En cherchant la librairie internationale, nous sommes tombées par hasard sur la boutique Swatch. Pris un joli bracelet d'un bleu outremer en dégradé, assorti à la veste de sport sans manche que tout le monde (ou presque) porte ici. Par contre, il n'y a plus de livres en français, ici. On voit le recul de la francophonie. Tant pis. En rentrant, je continue mon étude du turc et la prochaine fois, je n'aurais qu'à piocher dans la mine inépuisable de titres turcs. En attendant, je termine ma relecture des Antigones de Steiner et je vais lire l'étude sur Khani, en kurde. Voilà pour la littérature.

ça risque de chauffer ce soir. Les prisonniers continuent de mourir et un fameux critique de cinéma, qui avait fait un article élogieux sur Hüseyin se l'ait vu refuser par son journal. Du coup, la tension monte et la projection risque d'être animée.

mardi, avril 17, 2001

Istanbul

Vu Hüseyin hier. On le revoit jeudi. A l'air plus en forme que la dernière fois, malgré le stress de sa Première.

lundi, avril 16, 2001

Istanbul

Hier, dîné chez Arjen. Toujours aussi mignon, très grandi, un vrai fil de fer ! Une voisine venue en visite nous donnait deux ans de plus que lui, et donc envisageait de nous marier.

Tout fout le camp. Le marché aux poissons a disparu, ainsi que la boutique swatch où nous nous fournissions en bracelets-montres.

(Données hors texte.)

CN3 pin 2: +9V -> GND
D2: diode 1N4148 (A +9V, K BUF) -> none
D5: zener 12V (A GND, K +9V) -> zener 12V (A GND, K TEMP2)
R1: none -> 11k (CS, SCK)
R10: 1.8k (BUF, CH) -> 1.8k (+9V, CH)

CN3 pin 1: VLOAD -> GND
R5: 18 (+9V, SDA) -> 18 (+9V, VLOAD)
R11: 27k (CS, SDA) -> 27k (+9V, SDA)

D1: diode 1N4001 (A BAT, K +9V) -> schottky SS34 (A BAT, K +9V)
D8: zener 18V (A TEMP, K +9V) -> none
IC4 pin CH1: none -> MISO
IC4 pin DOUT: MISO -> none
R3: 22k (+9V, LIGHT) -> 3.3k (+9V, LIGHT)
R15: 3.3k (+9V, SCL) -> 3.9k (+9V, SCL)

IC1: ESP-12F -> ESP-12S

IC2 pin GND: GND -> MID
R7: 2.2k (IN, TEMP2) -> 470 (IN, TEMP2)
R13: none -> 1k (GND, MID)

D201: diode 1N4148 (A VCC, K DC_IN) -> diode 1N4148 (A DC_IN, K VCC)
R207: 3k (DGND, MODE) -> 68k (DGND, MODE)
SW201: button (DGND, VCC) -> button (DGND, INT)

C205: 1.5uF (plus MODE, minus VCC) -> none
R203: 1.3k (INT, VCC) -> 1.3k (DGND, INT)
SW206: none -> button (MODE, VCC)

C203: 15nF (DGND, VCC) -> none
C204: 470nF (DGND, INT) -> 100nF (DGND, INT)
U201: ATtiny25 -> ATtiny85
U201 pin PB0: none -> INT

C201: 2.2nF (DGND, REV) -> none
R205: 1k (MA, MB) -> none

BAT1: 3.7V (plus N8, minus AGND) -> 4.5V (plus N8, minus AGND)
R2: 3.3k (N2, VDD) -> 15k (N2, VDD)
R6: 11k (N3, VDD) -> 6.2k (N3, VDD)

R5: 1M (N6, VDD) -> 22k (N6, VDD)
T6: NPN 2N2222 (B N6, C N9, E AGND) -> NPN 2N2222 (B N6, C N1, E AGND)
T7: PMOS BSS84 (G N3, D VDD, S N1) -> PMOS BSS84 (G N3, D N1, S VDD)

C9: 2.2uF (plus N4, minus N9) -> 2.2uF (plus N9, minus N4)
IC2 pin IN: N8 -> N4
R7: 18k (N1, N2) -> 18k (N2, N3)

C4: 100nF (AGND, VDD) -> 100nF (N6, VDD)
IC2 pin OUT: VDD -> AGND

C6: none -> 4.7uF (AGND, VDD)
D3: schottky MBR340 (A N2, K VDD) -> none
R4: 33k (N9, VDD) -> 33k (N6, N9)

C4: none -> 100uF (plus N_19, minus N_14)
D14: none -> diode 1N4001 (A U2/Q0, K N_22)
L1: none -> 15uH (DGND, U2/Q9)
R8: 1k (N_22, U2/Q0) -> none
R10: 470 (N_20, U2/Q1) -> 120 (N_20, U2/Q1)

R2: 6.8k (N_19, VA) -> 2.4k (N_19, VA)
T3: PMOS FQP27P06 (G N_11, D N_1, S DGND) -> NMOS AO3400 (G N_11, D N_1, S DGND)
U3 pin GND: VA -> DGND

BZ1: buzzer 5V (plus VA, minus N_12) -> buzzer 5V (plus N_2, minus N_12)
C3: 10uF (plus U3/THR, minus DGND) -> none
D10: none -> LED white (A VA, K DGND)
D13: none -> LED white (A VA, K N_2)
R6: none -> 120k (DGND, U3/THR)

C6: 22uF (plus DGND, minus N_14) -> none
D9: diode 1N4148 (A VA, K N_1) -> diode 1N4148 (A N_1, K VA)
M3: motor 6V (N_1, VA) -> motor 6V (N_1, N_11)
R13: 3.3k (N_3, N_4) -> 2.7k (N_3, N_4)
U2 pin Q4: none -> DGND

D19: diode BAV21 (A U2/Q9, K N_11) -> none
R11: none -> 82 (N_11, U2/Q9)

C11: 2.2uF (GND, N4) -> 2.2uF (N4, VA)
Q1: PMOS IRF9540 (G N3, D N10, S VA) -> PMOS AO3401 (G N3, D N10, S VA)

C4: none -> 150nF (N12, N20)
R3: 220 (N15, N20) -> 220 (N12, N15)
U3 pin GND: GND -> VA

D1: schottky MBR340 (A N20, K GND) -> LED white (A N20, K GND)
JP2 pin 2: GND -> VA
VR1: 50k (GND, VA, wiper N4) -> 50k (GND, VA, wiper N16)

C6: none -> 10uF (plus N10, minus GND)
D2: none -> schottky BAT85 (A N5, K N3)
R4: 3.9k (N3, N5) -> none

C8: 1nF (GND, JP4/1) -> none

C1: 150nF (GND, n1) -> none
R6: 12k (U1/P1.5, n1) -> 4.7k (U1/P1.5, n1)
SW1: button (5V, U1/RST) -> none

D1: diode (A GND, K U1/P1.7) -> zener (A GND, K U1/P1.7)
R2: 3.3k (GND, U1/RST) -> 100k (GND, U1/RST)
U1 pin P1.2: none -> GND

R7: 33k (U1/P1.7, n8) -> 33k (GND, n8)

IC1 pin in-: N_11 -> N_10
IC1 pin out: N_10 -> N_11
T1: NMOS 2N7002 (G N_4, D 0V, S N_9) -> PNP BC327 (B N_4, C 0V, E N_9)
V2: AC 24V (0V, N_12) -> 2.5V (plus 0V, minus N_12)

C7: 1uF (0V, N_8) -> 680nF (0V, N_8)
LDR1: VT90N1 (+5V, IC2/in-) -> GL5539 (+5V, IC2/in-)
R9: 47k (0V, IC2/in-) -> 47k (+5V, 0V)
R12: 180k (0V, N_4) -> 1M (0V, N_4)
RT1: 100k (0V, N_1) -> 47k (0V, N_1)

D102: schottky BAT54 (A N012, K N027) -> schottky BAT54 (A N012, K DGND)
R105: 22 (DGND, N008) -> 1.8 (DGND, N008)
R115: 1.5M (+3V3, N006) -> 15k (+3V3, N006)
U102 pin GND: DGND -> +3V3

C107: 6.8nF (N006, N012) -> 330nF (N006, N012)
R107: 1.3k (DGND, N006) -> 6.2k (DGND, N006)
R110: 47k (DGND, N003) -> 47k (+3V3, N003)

Nous voyons Hüseyin ce soir pour visionner son film. Il a dit qu'il en est à 60% de son travail et cela fait vingt jours qu'il n'en dort presque plus.

dimanche, avril 15, 2001

Istanbul

Hier, première journée à Istanbul. Vers midi, appelé Hüseyin. Débordé de boulot, travaillant sur son film, on le verra peut-être lundi. Changé nos billets, envoyé trois cartes postales que j'écris dans un pub, sous la photo de Mussolini. Nous rentrons le 23.

samedi, avril 14, 2001

Ankara-Istanbul

M. Bozlak a peut-être dit quelque chose. Osman, le soir, avait l'air triste, vraiment très bobo. Il a posé de curieuses questions, pourquoi nous travaillons pour les Kurdes, par exemple, question que je déteste par dessus tout, et qui me fait bouillir le sang, et qui me donne envie de taper des poings. Ou bien de dire "c'est vrai, excusez-moi, je vous plaque." Pourquoi le fait de travailler pour un peuple devrait-il être soumis à la restriction de son agrément ? Est-ce qu'on est soi-même sa propre propriété ? La prochaine fois je répondrais que je travaille sur les Kurdes mais pas pour eux, que je ne suis pas à leur service et qu'ils ne me doivent rien. Et là, ça leur broie le coeur. La réponse correcte (celle que j'ai faite) étant : parce qu'on vous aime. Avec vos défauts et vos qualités. Ensuite Osman a émis l'idée que nous étions peut-être anti-HADEP. Je n'ai rien répondu là-dessus, je ne suis ni pour ni contre, je m'en fous. Mais comme Roxane déroulait les arguments et les preuves (le site) comme quoi nous avons toujours été pro-HADEP, il s'est effondré, encore plus malheureux, et a été se coucher.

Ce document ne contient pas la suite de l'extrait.